The other day I woke up to a rather unpleasant comment on one of my blog posts. Instead of attacking this person back in my response, I thought about it, read it over about five times, sent it to like three of my friends, and then responded. I acknowledged my own faults and mistakes in knowing that I was not perfect but in my reply I realized that I could not apologize for someone else’s insecurities. I don’t know why I was singled out the way that I was and my friends could not understand either. I would be lying if I said it didn’t frustrate me that morning (I was already moody from other issues going on) but someone said something to me that brought some clarity to my situation. He said,
“None of us are perfect and it’s brave of you to be transparent through such a platform, it puts you at risk for such comments but the purpose is bigger than them!”
Blogging is not always easy or even fun. I share too much, I overthink and sometimes I cry when I’m pouring out my emotions on to my laptop. But you read it and you love it. You tell me how you’ve struggled just as I did. You share my love of Christ and wanting to seek Him fully. You support me and feel my pain. You laugh with me and you hurt with me. But most importantly, you heal with me. This blog started as a way to get over a tough breakup but it has turned in to so much more than that.
Knowing who you are in Christ serves as a weapon against the enemy and against those people come to attack you.
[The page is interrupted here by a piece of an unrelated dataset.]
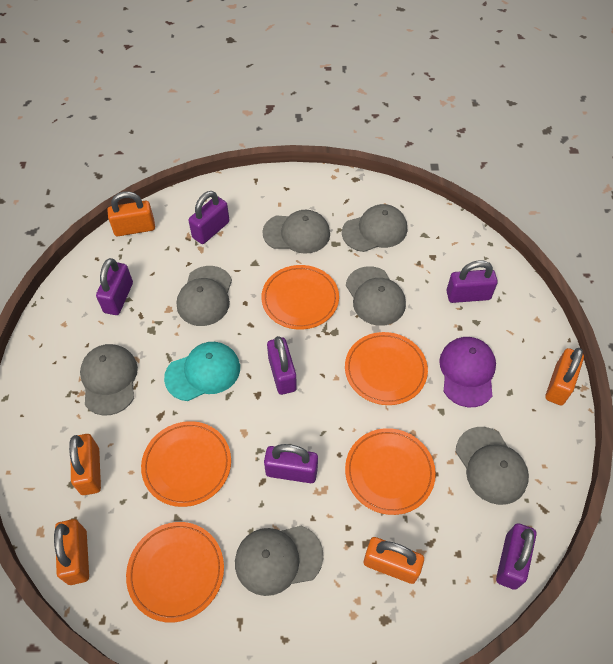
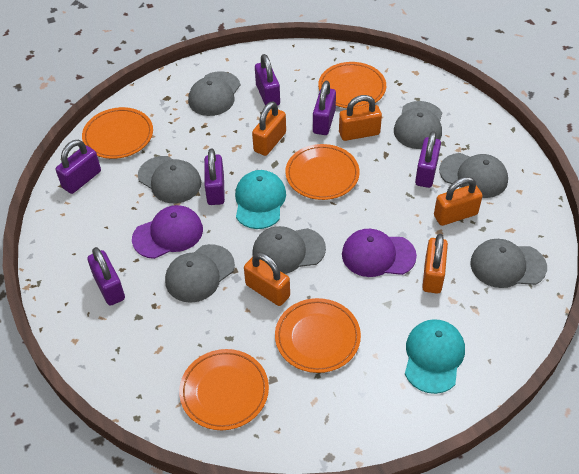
purple cap: 1 -> 2
turquoise cap: 1 -> 2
I know that I am not perfect and many times I think just the exact opposite. I don’t consider myself the prettiest or the brightest. Lately I’ve been struggling with whether or not I am even worthy of God’s love and the love I receive from others. But God constantly reminds me that I am smart, I am beautiful and I am worthy of His love.
Dear brothers and sisters, when troubles of any kind come your way, consider it an opportunity for great joy. For you know that when your faith is tested, your endurance has a chance to grow.
Thank you for letting me be honest with you, for letting me cry to you. For letting me finally have a voice when so many people didn’t think I had one.